La chiesa è ad impianto ottagonale con orientamento nord-est con un corpo quadrangolare a due piani addossato alla zona absidale. Esternamente i prospetti si presentano ripartiti da paraste angolari di ordine ionico che incorniciano – con la trabeazione perimetrale – un motivo a serliana realizzato da colonne e paraste, anch’esse ioniche, annegate parzialmente nella muratura di tamponamento. Al di sopra, arretrato dal primo livello di falda, si sviluppa il tiburio caratterizzato da paraste angolari e oculi vetrati su ciascun prospetto. L’ultimo livello è quello del cupolino sommitale in chiave alla cupola, anch’esso con aperture circolari, ma inserite in cornici quadrangolari. Internamente, superata la bussola lignea d’ingresso sopra la quale si trova l’organo, otto pilastri reggono un tiburio con cupola a creste e a vele molto rialzate, circondate da un deambulatorio un tempo porticato sorretto da altri otto pilastri uniti da leggere serliane ioniche attualmente tamponate. Sotto l’arcata in asse con l’ingresso, è presente una mensa lignea alle cui spalle è conservato – arretrato contro il muro perimetrale – l’altare maggiore. La pala dell’altare maggiore è una tela raffigurante San Carlo che visita gli appestati.
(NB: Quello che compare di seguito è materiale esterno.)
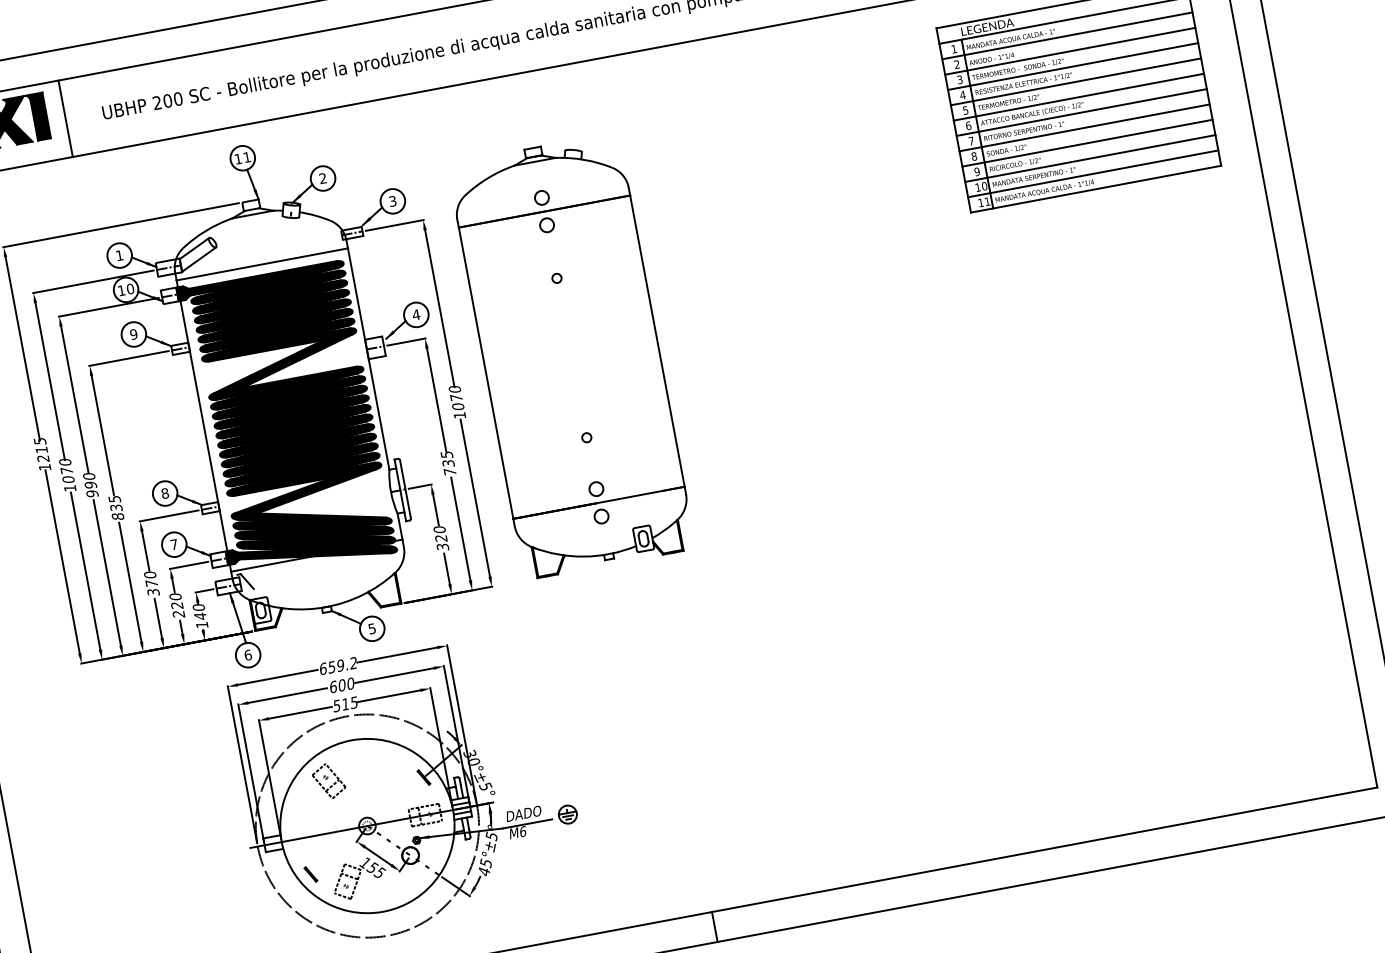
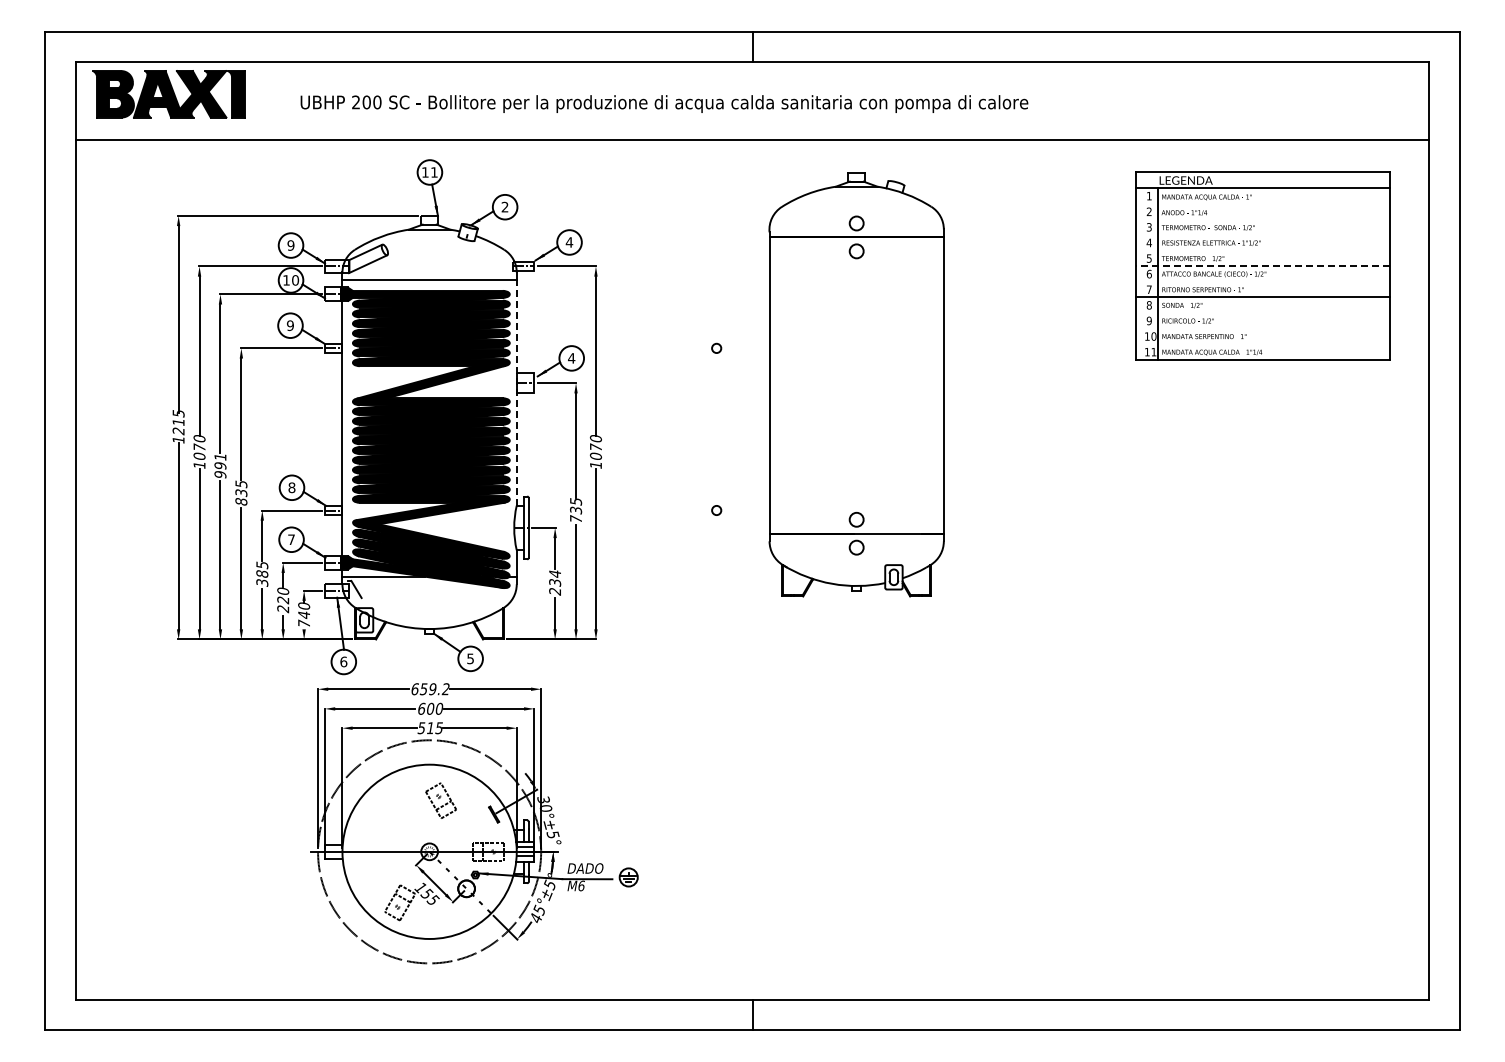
line: (1066, 35) -> (1262, 203), removed
line: (1069, 51) -> (1262, 219), removed
line: (1072, 67) -> (1262, 235), removed
line: (1075, 81) -> (1262, 250), removed
line: (1078, 97) -> (1262, 266), solid -> dashed
line: (1081, 112) -> (1262, 281), removed
line: (66, 119) -> (263, 101), removed
line: (1087, 143) -> (1262, 313), removed
line: (1089, 158) -> (1262, 328), removed
line: (1092, 174) -> (1262, 344), removed
text: (392, 201) -> (569, 242), 3 -> 4
text: (119, 255) -> (290, 245), 1 -> 9
part: (571, 356) -> (856, 384), moved
line: (368, 359) -> (516, 393), solid -> dashed
text: (89, 475) -> (220, 456), 990 -> 991
text: (441, 538) -> (555, 582), 320 -> 234
text: (151, 579) -> (262, 569), 370 -> 385
text: (201, 624) -> (303, 623), 140 -> 740
part: (328, 781) -> (440, 800), moved
line: (311, 874) -> (365, 889), removed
1488 – In origine la chiesa dedicata a Santa Maria della Sanità, apparteneva al complesso del Lazzaretto, realizzato sulla originaria proposta del 1468 di Lazzaro Cairati a partire dal 1488 e ispirato nei caratteri stilistici all’ospedale maggiore. La cappella provvisoria era un piccolo edificio a pianta quadrata.
1576 – La gravità dell’epidemia del 1576 rese l’edificio del tutto insufficiente e nel 1580 Carlo Borromeo incaricò Pellegrino Tibaldi per la progettazione di un nuovo edificio ecclesiastico al centro del complesso.
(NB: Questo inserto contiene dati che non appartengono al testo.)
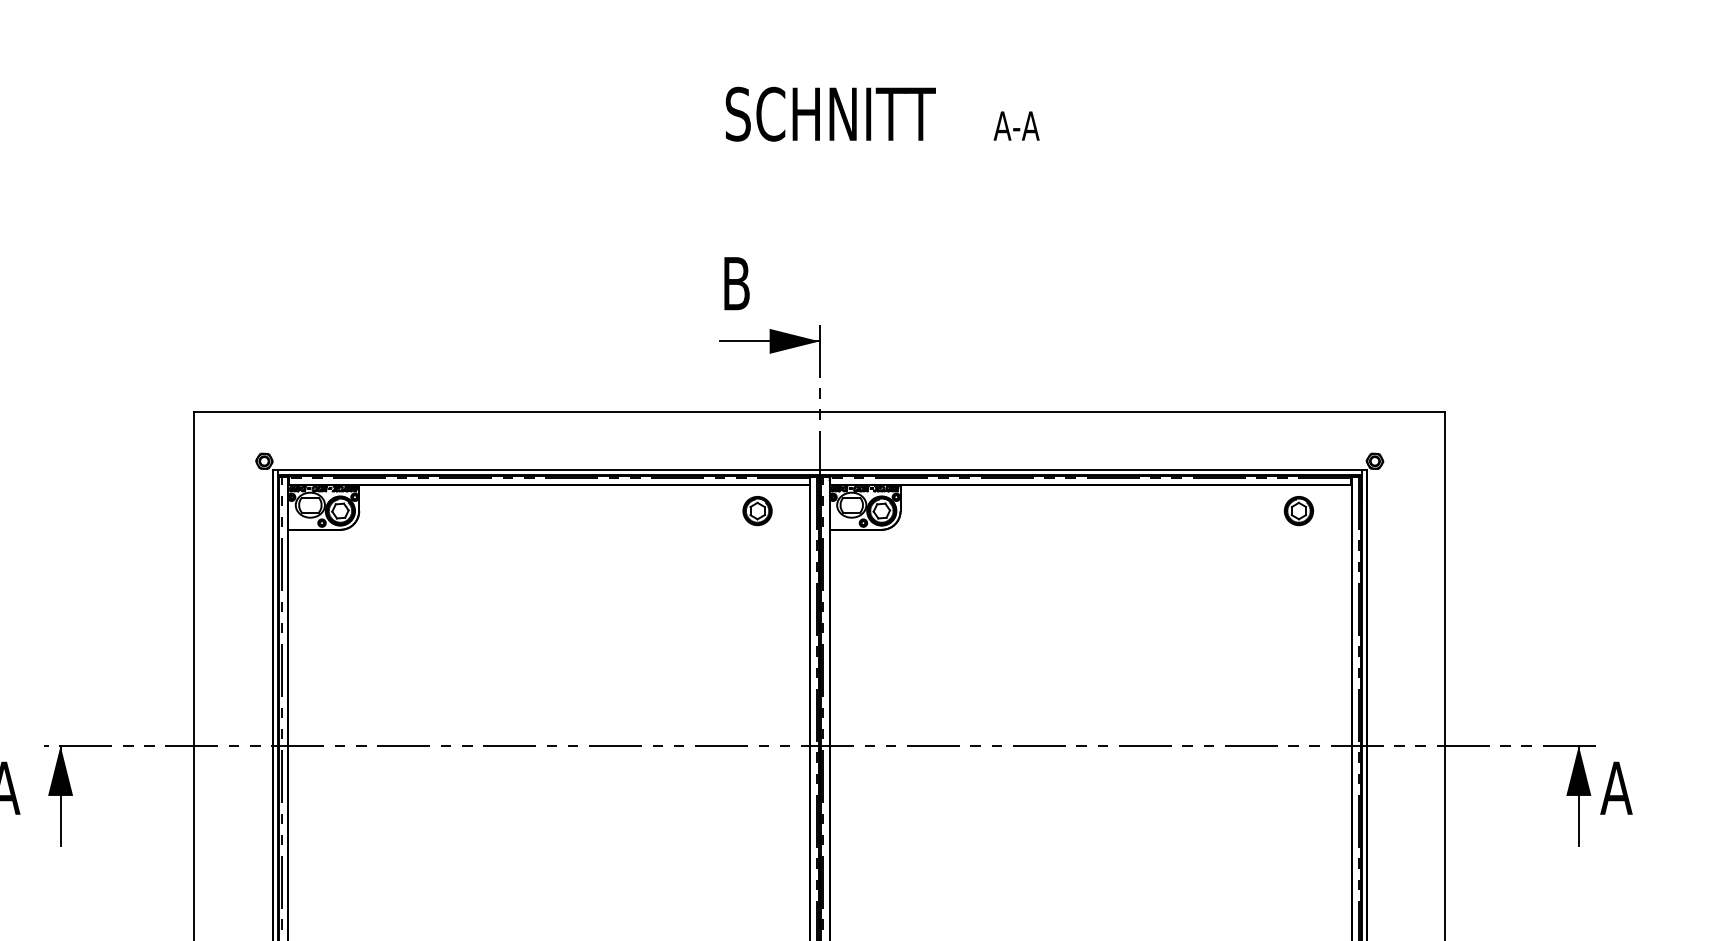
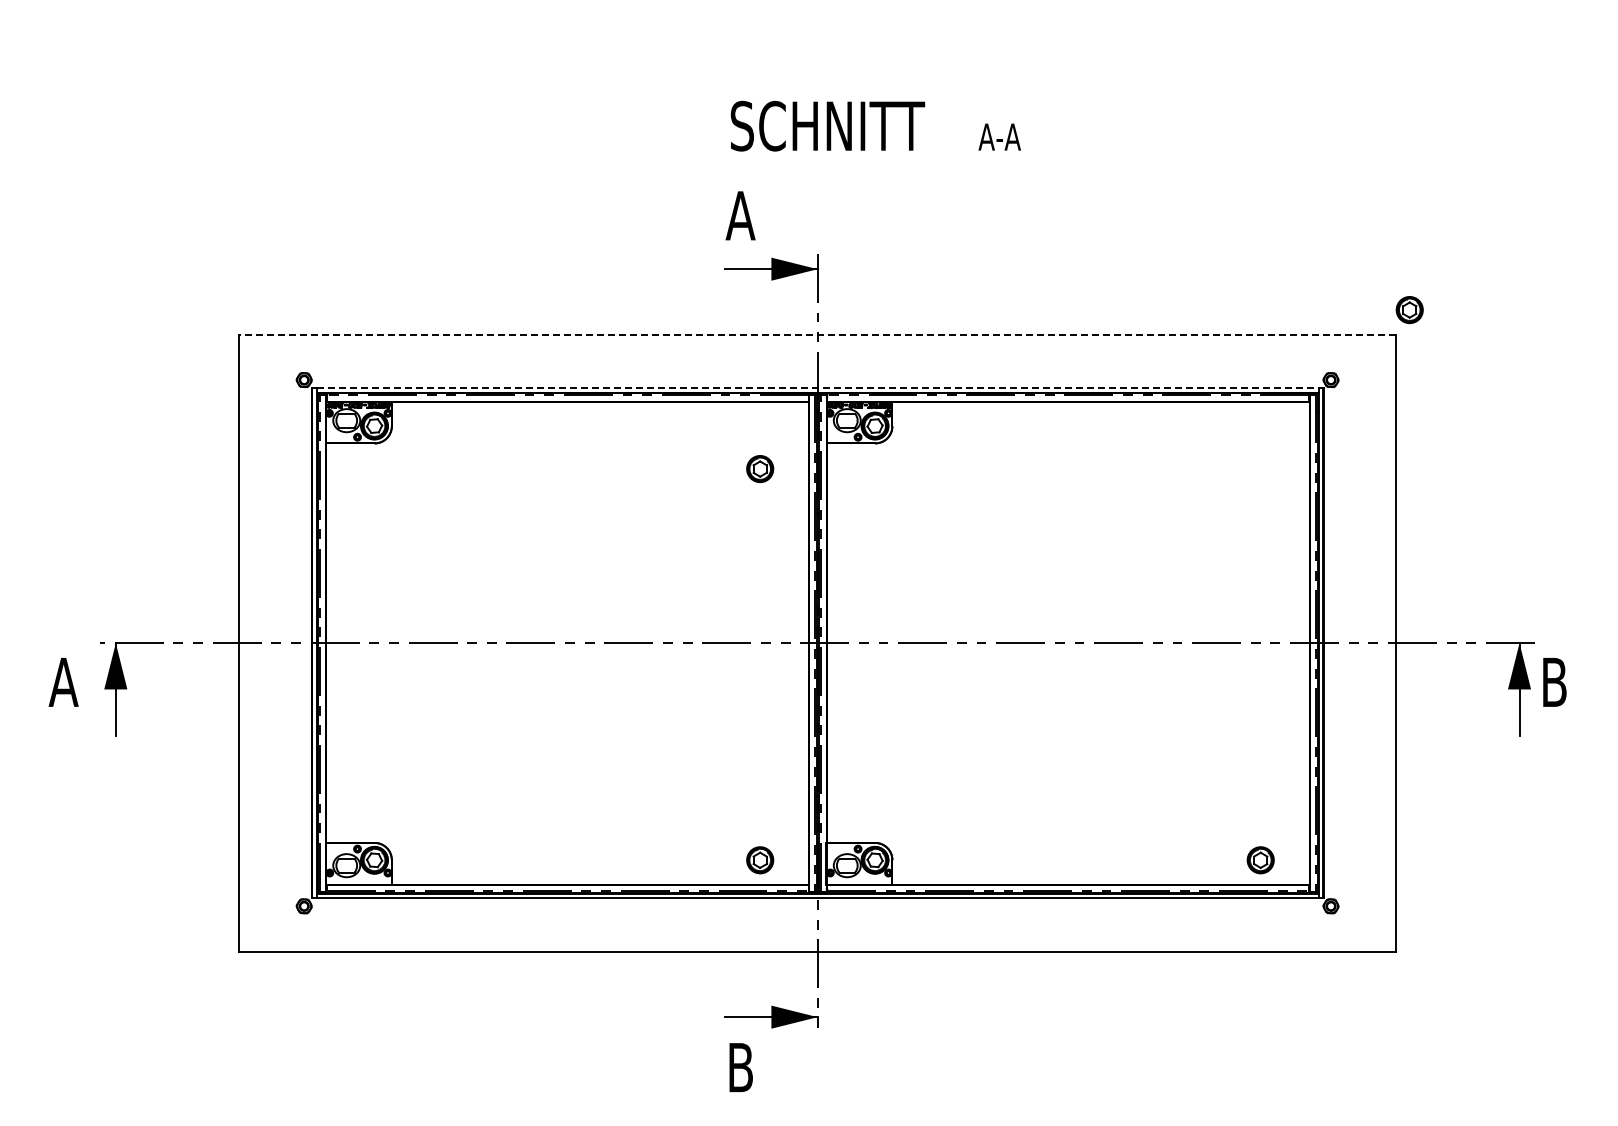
text: (882, 113) -> (875, 125), moved
text: (736, 283) -> (740, 215), B -> A
line: (819, 412) -> (817, 334), solid -> dashed
line: (819, 469) -> (817, 387), solid -> dashed
part: (757, 511) -> (760, 469), moved
part: (1298, 511) -> (1409, 310), moved
text: (1616, 788) -> (1554, 682), A -> B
1581 – La costruzione della chiesa, iniziata immediatamente, fu sospesa nel 1581. I lavori furono ripresi solo negli anni 1589-90 e si concluse sette anni dopo. Assente il Pellegrini, impegnato come pittore all’Escorial, fu chiamato Giuseppe Meda per definire il disegno delle volte del portico, a vele su campi quadrati delimitati da trapezi, e la modifica dei pilastri.
1797 – La cappella e il Lazzaretto continuarono ad assolvere la loro funzione fino al 1797 quando, con l’arrivo dei francesi, il complesso architettonico venne trasformato in Campo della Confederazione. In quell’occasione fu demolita la cupola del tempietto per collocarvi una grande fiamma simbolo dell’amore di patria su progetto del Piermarini.
1797 – Negli anni l’intero complesso fu impiegato per svariati utilizzi: alloggio delle truppe, abitazioni private e ne furono tamponate le arcate; fino alla decisione della demolizione della struttura del Lazzaretto avvenuta nel 1881.
1883 – Il tempietto dedicato a S. Gregorio fu risparmiato dalla demolizione e nel 1883 fu acquistato dalla parrocchia di Santa Francesca romana. L’anno successivo fu restaurato dall’ing. Luigi Robecchi, con la modifica della tamponatura delle arcate, l’aggiunta di un corpo per la sagrestia e di un cupolino. Il 31 ottobre fu benedetta dall’arcivescovo mons. Luigi Calabiana e il 4 novembre fu aperta al culto con il titolo di San Carlo.
1910 – La chiesa fu decorata internamente e a più riprese negli anni successivi completata con elementi decorativi ed arredi.
1938 – Interventi di ristrutturazione e completamento degli interni: rifacimento della pavimentazione, inserimento della via Crucis in rame sbalzato, rifacimento serramenti e vetrate.
1952 – Furono intrapresi ulteriori interventi di completamento degli interni: vennero inserite le balaustre lapidee davanti agli altari laterali nonché le decorazioni a mosaico intorno alle rispettive pale.
1979 – Progetto per il nuovo altare a cura dello scultore Antonio Musella.
1984 – Rifacimento delle coperture.
2011 – Intervento di consolidamento strutturale della chiesa e restauro conservativo delle superfici interne ed esterne. L’intervento ha previsto anche la revisione dell’impianto di illuminazione e riscaldamento presenti nel deambulatorio e la contestuale realizzazione di un vespaio perimetrale alla chiesa a cura dell’ing. Ferrari Da Grado e arch. Ettore Bergamasco.